START EXTRACTED DATA

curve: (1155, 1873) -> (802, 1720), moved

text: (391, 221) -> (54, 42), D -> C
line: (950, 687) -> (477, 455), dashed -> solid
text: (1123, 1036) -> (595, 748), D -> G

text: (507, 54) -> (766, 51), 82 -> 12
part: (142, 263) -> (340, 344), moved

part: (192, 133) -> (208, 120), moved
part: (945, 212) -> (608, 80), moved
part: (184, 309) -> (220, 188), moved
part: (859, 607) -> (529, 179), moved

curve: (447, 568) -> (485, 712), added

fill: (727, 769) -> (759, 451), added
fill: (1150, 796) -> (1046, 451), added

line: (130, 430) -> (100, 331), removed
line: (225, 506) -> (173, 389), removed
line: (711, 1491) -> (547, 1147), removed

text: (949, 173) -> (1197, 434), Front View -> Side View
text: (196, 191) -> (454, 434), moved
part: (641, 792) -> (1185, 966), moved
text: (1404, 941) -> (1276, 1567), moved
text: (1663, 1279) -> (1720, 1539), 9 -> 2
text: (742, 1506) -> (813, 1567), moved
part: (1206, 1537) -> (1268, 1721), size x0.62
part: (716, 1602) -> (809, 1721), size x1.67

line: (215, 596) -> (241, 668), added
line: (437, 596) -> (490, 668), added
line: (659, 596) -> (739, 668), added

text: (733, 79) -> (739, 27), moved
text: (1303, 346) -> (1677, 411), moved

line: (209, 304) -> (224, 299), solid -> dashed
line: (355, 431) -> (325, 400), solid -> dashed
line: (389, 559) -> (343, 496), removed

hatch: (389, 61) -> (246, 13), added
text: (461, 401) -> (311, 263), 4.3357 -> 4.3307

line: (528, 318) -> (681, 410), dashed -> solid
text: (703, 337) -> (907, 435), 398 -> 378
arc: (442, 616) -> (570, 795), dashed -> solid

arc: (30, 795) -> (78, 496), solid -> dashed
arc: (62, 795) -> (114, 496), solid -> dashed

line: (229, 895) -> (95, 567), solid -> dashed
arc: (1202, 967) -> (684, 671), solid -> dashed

END EXTRACTED DATA

◆ **BRIEF**
Scanning the data above, copy out every line where "added" is found.

◆ **ANSWER TO THIS TASK**
curve: (447, 568) -> (485, 712), added
fill: (727, 769) -> (759, 451), added
fill: (1150, 796) -> (1046, 451), added
line: (215, 596) -> (241, 668), added
line: (437, 596) -> (490, 668), added
line: (659, 596) -> (739, 668), added
hatch: (389, 61) -> (246, 13), added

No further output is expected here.